“POURQUOI SE FIXER DES LIMITES ?”
A94 ans, le doyen des créateurs de mode, homme d’affaires et mécène, reste animé par la passion d’entreprendre, l’envie de concrétiser ses idées, ses élans… Parce qu’il n’y a pas d’âge pour vivre l’émotion des premières fois, il a choisi de fêter ses soixante-dix ans de carrière dans un lieu aussi prestigieux qu’inattendu. Le 30 novembre prochain, c’est en tant que membre de l’Académie des beaux-arts (depuis 1991), que Pierre Cardin offrira dans la grande salle des Séances, à l’Institut de France, une présentation de 70 « sculptures vivantes » symbolisant son travail. L’événement est inédit. Une fierté pour le couturier, qui reste la seule personnalité du monde de la mode à porter l’habit vert et l’épée.

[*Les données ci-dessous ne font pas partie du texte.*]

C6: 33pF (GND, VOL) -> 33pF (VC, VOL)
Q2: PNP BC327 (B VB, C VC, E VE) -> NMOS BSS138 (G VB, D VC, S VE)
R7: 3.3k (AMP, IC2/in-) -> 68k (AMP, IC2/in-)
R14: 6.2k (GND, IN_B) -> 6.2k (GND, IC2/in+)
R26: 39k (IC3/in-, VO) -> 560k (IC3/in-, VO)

Vous n’arrêtez pas. Quel est le secret de votre forme ?
J’ai toujours trouvé l’équilibre de ma vie dans le travail. Il faut travailler pour être heureux. Je continue.

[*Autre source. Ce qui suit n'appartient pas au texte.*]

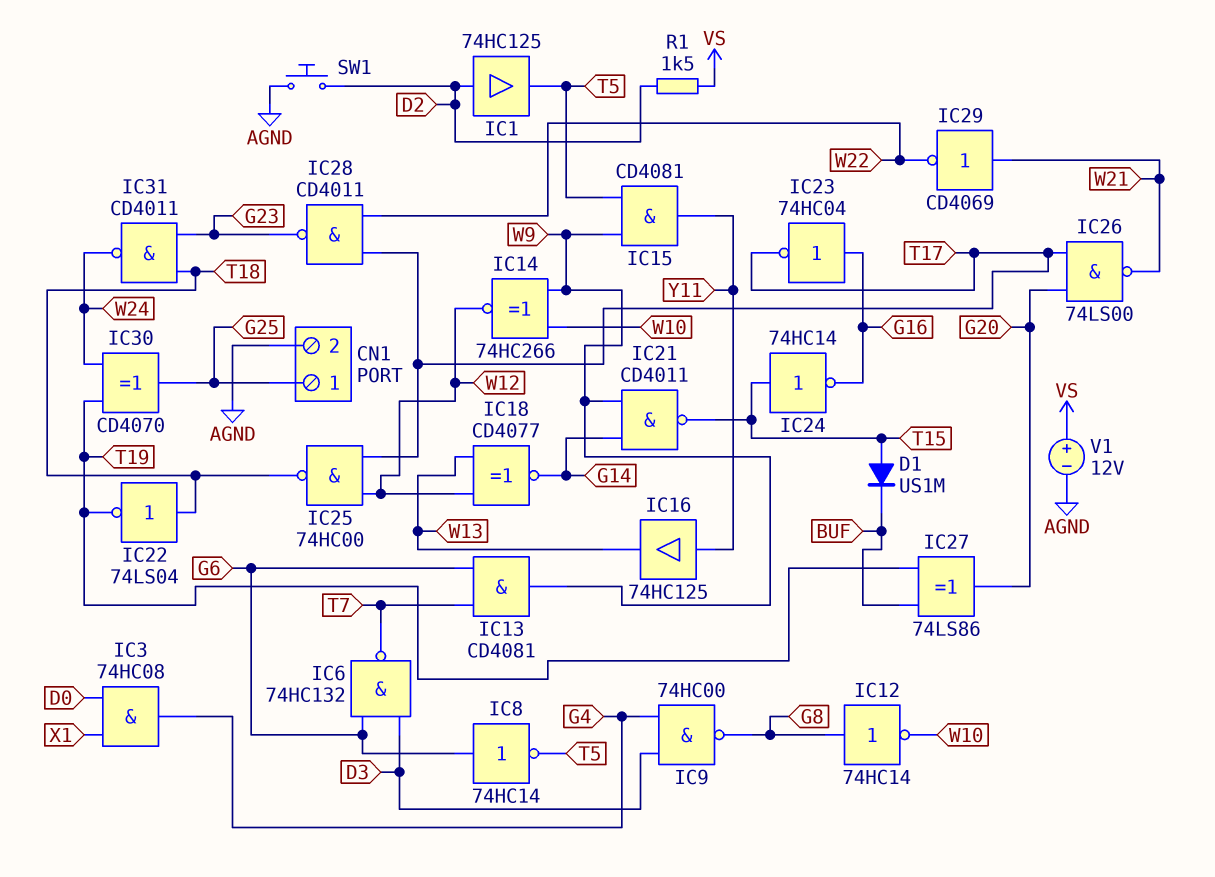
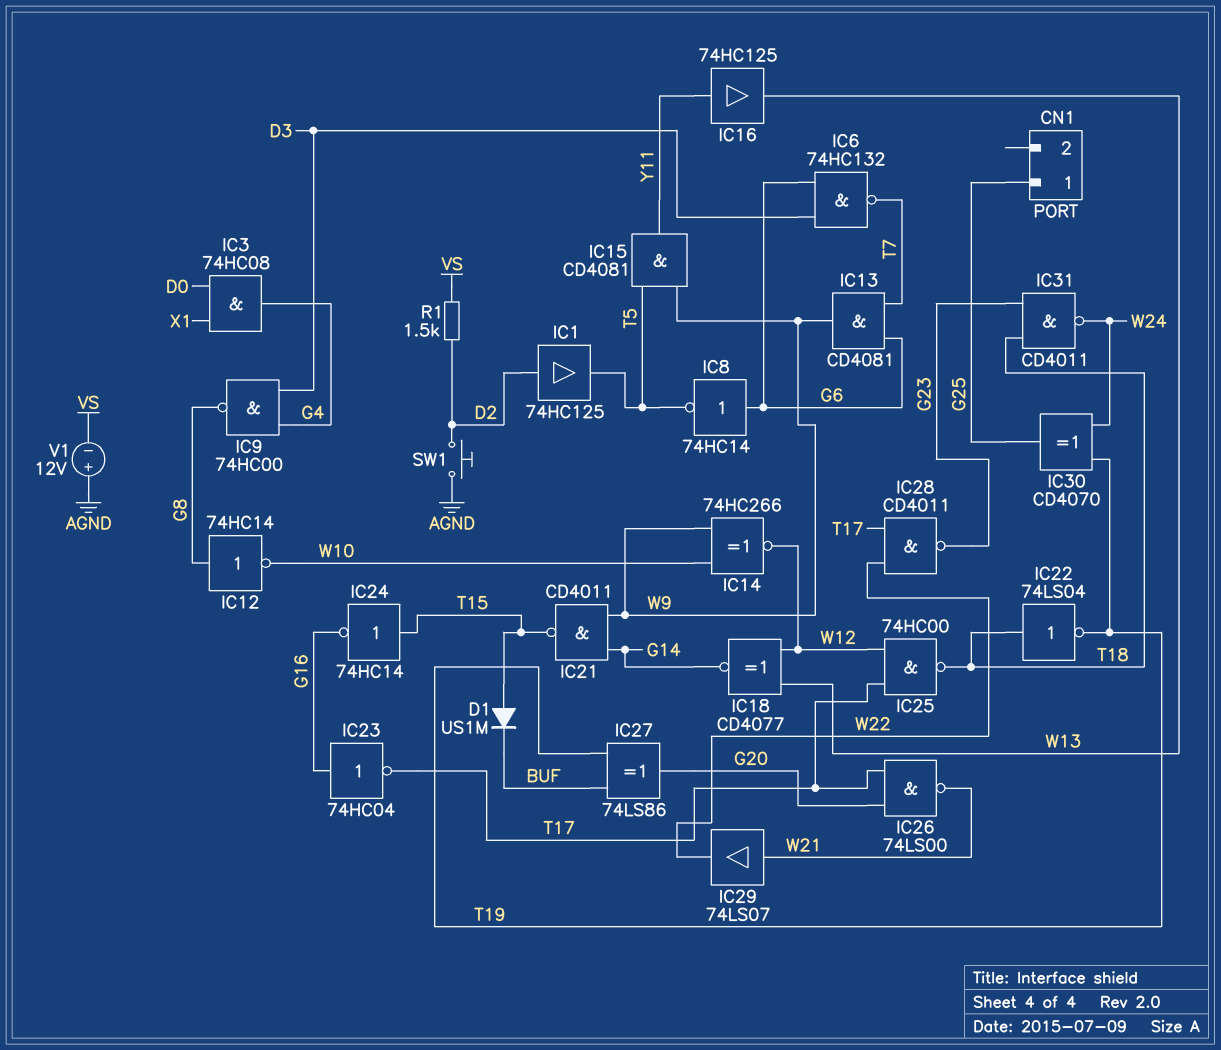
CN1 pin 2: AGND -> none
IC29: NOT CD4069 (in W21, out W22) -> buffer 74LS07 (in W21, out W22)
V1: 12V (plus VS, minus AGND) -> 12V (plus AGND, minus VS)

De quoi êtes-vous le plus fier aujourd’hui ?
Tout ce que j’ai imaginé, je l’ai réalisé. C’est soixantedix ans d’une vie de bonheur, de travail et de responsabilités dans le monde entier. J’ai eu jusqu’à 400 employés payés chaque mois sans l’aide financière d’aucune banque. Je me demande encore comment j’y suis arrivé.
Quelle qualité principale a participé à votre réussite ?
Le sérieux et l’audace, voire le culot, mais en restant toujours à ma place. Mes parents, des terriens italiens, m’ont bien élevé. Mon père regardait toujours si mes chaussures étaient cirées et si j’avais bien un mouchoir dans la poche. L’éducation, ça se voit.
La folie des grandeurs vous a-t-elle titillé ?
Non. J’ai toujours eu conscience de la réalité des choses.
En 1960, vous lanciez votre première collection masculine. Quel regard portez-vous sur les jeunes créateurs ?
Je ne les connais pas. Combien sont des patrons comme moi ?
Un détail vestimentaire qui vous chiffonne ?
Les jeans neufs, sales et déchirés sont à l’opposé de ma pensée. Il faut ne rien avoir à créer pour commencer par la fin. Ce manque d’imagination et de respect d’autrui me bouleverse.
Quelles femmes vous ont profondément marqué ?
Mère Teresa et Indira Gandhi. A l’occasion du
70e anniversaire de la maison Cardin, les Editions Assouline publient une rétrospective sur l’ensemble de l’oeuvre du couturier, retracée par son proche collaborateur JeanPascal Hesse. A paraître en avril 2017.
Quel regard portez-vous sur la France d’aujourd’hui ?
La France est un si beau pays, le pays de la liberté. Je regrette qu’aujourd’hui les chefs d’Etat soient devenus comme des stars de cinéma prêtes à se mettre nues pour avoir le premier rôle. Qui s’intéresse au peuple ?
Un lieu où vous ressourcer ?
A Venise. J’habite le palais de Casanova.
Rien d’étonnant, pour un séducteur comme vous…
J’ai eu beaucoup de succès, je n’ai pas à me plaindre. L’amour est un moteur important.
Vous dessinez toujours ?
Je n’arrête pas. Il faut tenir le coup.
Un livre de chevet ?
J’ai connu Aragon, Achard, Sagan (photo), que j’ai lue quand j’étais jeune. Mais il y a aussi Dante, Pasolini, Shakespeare… Je pourrais faire un chapelet des grands écrivains que j’admire.
Un compositeur ?
Manuel de Falla, Mozart, Beethoven, Tchaïkovski…
Si vous aviez 20 ans, que feriez-vous ?
Je ne suis nostalgique de rien. Je ferais exactement les mêmes choses… La seule inconnue est de savoir si j’y arriverais.
La mort, vous y pensez ?
J’ai peur de quitter le monde.
Etes-vous croyant ?
Je suis catholique. Je crois en Dieu mais je ne pratique pas.
Quel héritage espérez-vous laisser ?
Peut-être une mémoire. Celle d’avoir été un grand couturier et d’avoir réussi à construire un patrimoine qui appartient désormais à la France.
Votre devise ?
Toujours plus ! Pourquoi se fixer des limites ? La vie est courte.